Tree of Life Synagogue Rabbi Jeffrey Myers had just started his sermon on Saturday when an anti-Semitic madman burst in and started shooting. He killed 11 people, and injured a handful of others, becoming the author of the deadliest attack on Jews in U.S. history.
Rabbi Myers is being hailed as a hero for his efforts to shield his congregants for the gunfire. But, understandably, he is focused on those he couldn't save.
"I could only save some," he said in an interview with CBS. "The people in the back of the sanctuary I could not save."
Myers said he will carry that regret the rest of his life. It's his "burden to carry."
Prosecutors are seeking the death penalty for the murderer. But some critics want President Trump to admit accountability for the carnage too. Critics matter-of-factly say that Trump's rhetoric influenced the anti-Semite's shooting spree. Members of the progressive Jewish group Bend the Arc told the president he's not welcome in Pittsburgh until he condemns white nationalism.
CNN anchor Alisyn Camerota perhaps expected to hear more of the same from Myers. She asked the rabbi on her program if he blames Trump for the tragedy, but he didn't take the bait. Quite the contrary.
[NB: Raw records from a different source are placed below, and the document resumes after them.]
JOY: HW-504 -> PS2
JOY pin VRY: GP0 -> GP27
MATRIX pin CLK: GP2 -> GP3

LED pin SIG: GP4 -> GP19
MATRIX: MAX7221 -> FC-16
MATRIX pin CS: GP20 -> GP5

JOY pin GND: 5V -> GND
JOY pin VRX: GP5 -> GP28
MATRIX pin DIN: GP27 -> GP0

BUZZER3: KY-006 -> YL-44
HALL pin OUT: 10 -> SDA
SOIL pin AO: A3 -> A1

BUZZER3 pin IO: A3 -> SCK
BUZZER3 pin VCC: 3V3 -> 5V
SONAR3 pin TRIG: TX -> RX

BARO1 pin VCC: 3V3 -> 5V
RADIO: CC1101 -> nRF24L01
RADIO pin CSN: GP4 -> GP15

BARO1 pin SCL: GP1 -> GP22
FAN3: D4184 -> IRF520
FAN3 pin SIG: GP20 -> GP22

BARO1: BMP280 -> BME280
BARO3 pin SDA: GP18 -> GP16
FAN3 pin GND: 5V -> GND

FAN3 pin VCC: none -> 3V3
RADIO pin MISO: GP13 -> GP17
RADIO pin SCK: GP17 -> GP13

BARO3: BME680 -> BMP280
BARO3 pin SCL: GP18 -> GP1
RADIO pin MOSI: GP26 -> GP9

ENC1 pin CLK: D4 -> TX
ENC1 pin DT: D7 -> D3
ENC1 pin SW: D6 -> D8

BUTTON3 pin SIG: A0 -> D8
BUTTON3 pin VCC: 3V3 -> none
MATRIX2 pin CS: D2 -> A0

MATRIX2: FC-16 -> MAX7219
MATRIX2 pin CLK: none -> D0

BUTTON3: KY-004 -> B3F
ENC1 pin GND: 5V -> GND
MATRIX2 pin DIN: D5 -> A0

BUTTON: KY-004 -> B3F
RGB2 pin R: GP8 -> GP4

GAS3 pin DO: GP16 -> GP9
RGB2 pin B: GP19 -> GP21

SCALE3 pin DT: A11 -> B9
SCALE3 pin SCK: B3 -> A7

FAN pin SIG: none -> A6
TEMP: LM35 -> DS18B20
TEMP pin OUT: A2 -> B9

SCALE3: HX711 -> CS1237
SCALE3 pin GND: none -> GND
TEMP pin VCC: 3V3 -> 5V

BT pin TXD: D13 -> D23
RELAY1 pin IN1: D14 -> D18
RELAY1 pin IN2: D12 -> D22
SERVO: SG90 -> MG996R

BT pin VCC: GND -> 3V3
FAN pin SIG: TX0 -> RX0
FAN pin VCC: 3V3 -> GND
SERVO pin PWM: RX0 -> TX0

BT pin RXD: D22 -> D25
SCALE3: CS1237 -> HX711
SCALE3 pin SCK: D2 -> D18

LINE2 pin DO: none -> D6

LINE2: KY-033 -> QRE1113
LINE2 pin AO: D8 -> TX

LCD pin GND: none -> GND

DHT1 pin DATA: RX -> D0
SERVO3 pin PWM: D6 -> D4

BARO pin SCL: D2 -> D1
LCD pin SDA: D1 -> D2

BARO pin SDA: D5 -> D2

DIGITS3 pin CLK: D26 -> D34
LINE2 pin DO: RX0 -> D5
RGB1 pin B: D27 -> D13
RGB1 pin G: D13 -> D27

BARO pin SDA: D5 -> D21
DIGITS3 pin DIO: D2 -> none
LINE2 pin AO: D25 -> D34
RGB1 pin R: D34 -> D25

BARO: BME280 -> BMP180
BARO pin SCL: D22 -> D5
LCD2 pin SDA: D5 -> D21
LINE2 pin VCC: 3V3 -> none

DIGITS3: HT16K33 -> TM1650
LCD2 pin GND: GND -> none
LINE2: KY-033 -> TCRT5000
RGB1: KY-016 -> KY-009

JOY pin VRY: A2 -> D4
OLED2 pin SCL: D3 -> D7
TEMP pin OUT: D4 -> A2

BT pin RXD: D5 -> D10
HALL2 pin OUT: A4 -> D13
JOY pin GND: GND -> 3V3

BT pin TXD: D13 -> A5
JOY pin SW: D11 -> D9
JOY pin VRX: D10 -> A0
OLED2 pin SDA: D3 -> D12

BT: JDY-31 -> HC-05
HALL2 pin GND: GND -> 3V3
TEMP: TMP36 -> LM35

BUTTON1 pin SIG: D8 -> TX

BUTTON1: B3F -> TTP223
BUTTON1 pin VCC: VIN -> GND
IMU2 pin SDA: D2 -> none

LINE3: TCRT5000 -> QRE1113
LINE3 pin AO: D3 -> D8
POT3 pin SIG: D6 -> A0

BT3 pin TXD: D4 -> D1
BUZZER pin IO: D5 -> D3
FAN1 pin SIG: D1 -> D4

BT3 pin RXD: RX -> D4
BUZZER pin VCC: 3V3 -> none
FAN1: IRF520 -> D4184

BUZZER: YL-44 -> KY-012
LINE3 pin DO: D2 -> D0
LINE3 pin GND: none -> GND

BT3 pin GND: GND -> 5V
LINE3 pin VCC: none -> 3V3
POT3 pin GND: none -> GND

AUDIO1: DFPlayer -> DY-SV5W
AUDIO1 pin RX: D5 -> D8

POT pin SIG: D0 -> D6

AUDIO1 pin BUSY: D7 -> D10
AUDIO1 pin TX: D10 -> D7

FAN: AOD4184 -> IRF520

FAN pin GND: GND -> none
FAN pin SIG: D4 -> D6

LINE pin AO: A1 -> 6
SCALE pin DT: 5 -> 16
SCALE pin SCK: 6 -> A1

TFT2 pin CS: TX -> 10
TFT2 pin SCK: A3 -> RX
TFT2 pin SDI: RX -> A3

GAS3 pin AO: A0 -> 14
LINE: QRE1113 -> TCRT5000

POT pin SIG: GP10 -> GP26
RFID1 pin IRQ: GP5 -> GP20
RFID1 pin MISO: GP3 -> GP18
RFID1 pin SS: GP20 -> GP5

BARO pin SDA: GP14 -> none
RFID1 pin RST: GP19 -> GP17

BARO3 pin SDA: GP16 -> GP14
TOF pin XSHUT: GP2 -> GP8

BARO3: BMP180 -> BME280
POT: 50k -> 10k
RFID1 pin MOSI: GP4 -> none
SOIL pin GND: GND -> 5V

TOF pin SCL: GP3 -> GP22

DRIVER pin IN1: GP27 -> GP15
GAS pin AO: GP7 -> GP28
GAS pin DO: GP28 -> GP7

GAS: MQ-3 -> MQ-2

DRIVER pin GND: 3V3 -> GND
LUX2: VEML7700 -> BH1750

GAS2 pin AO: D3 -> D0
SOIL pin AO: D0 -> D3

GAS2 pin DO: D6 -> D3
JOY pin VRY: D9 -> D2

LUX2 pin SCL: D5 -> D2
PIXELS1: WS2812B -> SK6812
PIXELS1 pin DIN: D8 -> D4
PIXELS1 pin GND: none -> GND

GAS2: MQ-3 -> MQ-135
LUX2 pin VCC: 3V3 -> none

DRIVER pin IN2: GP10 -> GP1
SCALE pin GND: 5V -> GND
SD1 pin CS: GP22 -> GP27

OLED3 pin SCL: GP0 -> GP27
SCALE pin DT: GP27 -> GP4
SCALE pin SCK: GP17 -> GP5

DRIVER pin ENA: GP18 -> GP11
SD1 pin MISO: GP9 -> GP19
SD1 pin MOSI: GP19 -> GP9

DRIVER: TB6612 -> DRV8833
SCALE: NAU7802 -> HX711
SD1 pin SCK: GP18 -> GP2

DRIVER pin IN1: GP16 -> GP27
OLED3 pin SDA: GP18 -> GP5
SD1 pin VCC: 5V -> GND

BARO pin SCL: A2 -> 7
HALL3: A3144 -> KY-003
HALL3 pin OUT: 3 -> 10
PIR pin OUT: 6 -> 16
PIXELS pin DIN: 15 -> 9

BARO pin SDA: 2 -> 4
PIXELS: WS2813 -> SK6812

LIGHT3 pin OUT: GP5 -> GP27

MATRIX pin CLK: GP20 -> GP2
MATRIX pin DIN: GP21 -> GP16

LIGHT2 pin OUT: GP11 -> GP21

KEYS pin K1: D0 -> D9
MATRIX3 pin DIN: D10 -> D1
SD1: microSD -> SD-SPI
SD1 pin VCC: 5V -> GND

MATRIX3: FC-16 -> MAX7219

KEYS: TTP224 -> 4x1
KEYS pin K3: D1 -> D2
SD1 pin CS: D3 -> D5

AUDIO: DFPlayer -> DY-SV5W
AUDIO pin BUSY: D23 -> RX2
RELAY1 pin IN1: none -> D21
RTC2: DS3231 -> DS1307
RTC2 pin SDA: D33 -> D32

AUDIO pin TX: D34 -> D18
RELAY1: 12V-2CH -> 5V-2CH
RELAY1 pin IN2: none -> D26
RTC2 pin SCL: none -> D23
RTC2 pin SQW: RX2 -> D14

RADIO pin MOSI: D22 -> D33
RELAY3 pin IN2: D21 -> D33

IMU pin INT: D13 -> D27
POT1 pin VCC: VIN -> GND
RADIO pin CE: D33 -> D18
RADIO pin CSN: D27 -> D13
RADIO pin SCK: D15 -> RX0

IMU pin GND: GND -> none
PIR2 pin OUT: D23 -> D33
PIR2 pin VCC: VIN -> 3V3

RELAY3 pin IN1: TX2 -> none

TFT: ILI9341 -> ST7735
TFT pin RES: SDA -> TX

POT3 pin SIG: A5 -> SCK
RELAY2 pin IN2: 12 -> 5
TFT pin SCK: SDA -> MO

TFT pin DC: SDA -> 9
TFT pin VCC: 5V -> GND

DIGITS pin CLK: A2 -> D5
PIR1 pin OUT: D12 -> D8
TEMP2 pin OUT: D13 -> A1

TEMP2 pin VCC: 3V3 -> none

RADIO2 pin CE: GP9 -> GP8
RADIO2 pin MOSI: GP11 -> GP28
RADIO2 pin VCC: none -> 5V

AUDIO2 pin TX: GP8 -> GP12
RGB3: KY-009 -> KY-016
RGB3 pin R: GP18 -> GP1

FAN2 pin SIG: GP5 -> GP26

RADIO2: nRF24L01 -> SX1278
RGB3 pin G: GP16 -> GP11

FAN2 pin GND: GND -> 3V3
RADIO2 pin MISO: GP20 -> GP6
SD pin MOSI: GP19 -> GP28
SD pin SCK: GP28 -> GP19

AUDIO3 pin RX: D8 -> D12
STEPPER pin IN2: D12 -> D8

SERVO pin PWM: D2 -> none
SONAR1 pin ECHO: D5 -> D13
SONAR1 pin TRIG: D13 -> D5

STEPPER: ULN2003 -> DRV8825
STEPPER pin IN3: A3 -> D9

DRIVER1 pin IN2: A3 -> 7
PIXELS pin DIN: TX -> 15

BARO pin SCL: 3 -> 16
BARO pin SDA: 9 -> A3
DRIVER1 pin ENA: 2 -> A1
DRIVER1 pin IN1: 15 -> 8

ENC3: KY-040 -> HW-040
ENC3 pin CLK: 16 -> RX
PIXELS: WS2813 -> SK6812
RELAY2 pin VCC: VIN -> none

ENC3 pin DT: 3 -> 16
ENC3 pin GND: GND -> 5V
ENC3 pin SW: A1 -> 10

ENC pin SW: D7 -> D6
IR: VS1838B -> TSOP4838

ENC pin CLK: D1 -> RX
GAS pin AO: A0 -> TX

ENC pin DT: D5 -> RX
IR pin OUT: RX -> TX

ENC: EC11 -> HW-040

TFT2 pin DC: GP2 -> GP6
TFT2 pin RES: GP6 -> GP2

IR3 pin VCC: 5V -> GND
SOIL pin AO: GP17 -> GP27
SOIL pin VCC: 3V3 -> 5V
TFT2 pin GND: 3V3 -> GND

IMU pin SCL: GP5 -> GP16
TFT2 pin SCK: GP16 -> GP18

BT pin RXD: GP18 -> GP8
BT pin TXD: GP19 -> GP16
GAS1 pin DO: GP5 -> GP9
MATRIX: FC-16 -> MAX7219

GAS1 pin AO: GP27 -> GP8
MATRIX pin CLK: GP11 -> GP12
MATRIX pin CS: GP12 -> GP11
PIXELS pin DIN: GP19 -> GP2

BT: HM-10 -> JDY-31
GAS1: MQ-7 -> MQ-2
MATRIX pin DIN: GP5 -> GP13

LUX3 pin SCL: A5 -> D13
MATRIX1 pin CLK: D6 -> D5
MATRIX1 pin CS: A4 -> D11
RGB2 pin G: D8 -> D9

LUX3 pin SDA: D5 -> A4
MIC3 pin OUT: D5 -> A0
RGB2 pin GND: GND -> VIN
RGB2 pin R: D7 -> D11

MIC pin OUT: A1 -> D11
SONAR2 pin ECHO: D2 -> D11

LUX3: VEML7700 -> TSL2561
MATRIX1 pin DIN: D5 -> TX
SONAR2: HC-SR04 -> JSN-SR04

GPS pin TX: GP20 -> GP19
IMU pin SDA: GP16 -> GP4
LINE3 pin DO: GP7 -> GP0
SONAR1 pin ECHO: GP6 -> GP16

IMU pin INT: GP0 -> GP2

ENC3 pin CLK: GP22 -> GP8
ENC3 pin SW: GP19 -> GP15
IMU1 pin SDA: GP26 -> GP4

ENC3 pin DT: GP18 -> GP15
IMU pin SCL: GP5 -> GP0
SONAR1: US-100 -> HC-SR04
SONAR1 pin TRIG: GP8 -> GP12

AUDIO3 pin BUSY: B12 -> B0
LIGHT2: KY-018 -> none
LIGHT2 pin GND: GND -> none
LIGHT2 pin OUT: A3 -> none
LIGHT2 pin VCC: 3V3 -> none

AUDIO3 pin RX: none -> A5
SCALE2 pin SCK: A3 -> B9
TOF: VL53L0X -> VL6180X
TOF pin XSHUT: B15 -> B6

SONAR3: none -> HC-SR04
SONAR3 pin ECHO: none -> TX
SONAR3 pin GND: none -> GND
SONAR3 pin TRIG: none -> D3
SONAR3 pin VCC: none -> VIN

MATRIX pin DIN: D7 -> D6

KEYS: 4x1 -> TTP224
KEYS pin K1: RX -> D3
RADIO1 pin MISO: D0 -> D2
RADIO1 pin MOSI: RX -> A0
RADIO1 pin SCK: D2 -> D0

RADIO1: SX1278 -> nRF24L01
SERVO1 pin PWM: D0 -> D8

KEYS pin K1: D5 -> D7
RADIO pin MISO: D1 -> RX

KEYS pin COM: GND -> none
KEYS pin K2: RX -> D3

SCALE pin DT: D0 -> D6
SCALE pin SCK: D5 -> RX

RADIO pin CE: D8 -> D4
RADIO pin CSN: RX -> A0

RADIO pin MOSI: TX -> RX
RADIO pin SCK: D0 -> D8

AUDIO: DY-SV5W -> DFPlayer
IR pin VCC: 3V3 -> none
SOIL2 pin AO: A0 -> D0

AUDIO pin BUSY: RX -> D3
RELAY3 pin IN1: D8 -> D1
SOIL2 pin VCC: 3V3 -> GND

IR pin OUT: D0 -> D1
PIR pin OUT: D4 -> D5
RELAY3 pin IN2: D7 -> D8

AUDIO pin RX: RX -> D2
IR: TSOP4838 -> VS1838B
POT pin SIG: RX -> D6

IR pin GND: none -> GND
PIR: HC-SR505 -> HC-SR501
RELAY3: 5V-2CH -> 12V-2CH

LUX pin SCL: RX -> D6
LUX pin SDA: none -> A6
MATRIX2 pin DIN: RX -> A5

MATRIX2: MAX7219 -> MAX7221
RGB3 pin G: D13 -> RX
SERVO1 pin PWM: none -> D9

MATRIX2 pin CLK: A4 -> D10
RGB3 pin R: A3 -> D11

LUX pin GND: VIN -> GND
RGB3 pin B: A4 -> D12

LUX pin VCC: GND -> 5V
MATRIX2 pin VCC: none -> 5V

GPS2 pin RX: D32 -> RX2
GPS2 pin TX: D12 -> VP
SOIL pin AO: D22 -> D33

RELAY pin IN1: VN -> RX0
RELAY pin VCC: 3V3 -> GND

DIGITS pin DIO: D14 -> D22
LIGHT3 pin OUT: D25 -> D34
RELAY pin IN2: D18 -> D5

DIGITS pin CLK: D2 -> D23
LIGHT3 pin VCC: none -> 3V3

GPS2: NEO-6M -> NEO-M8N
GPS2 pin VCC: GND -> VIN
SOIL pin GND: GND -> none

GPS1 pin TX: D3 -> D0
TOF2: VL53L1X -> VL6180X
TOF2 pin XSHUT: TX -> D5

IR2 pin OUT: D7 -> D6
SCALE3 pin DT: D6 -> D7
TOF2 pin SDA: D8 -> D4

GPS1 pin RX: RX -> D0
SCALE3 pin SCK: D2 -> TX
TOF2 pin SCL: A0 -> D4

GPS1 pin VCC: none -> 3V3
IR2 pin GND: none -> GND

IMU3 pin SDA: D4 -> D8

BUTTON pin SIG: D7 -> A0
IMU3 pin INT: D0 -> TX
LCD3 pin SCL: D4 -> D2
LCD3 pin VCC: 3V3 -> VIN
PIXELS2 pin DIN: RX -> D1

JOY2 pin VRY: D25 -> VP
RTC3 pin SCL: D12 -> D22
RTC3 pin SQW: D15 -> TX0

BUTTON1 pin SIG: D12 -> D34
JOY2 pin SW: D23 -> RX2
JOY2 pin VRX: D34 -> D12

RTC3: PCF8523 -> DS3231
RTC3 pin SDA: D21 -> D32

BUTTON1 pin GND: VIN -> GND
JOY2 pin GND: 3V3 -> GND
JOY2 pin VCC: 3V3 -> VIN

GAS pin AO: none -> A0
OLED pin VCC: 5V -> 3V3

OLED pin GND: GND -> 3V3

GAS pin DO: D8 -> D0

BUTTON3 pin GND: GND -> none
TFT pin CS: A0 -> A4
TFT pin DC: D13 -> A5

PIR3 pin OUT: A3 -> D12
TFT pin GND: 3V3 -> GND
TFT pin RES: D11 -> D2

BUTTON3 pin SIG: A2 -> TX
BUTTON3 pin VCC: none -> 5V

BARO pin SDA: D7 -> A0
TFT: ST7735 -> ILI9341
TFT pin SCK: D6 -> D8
.@CNN asks Tree of Life Rabbi Jeffrey Myers if @realDonaldTrump is welcome at his synagogue after Saturday's shooting.— Amber Athey (@amber_athey) October 29, 2018
Myers: "The President of the United States is always welcome. I am a citizen, he is my president. He is always welcome.”https://t.co/pfSMeNrRdI pic.twitter.com/SiI0xdpGhh
"The president of the United States is always welcome," Myers told Camerota. "I'm a citizen. He's my president. He is certainly welcome."
Tammy Hepps is one of the 18,000 people who signed Bend the Arc's letter to Trump demanding he renounce white nationalism before he steps foot in Pittsburgh. She said she "respects" Rabbi Myers, but she feels that "the blood of these victims is on Trump’s hands," adding that Trump has for years used rhetoric to "endanger" their community.
Trump, we must note, has spoken out about the tragedy.
"This evil anti-Semitic attack is an attack on all of us, it is an assault on humanity," he said. "It will require all of us working together to extract the hateful poison of anti-Semitism from our world. This was an anti-Semitic attack at its worst."
But, just this morning, Trump again referred to the media as the real culprits. They are "fake news" and the "enemy of the people," he charged.
Myers seems intent not to let the divisive rhetoric distract him from his new goal: rebuilding his home.
"The bullet holes are too numerous to count, but we will rebuild because we're Tree of Life. We've been here 154 years and you can cut off some branches, but the tree will continue to grow, and we will be back."
"I will not let hate close my building," Myers declared.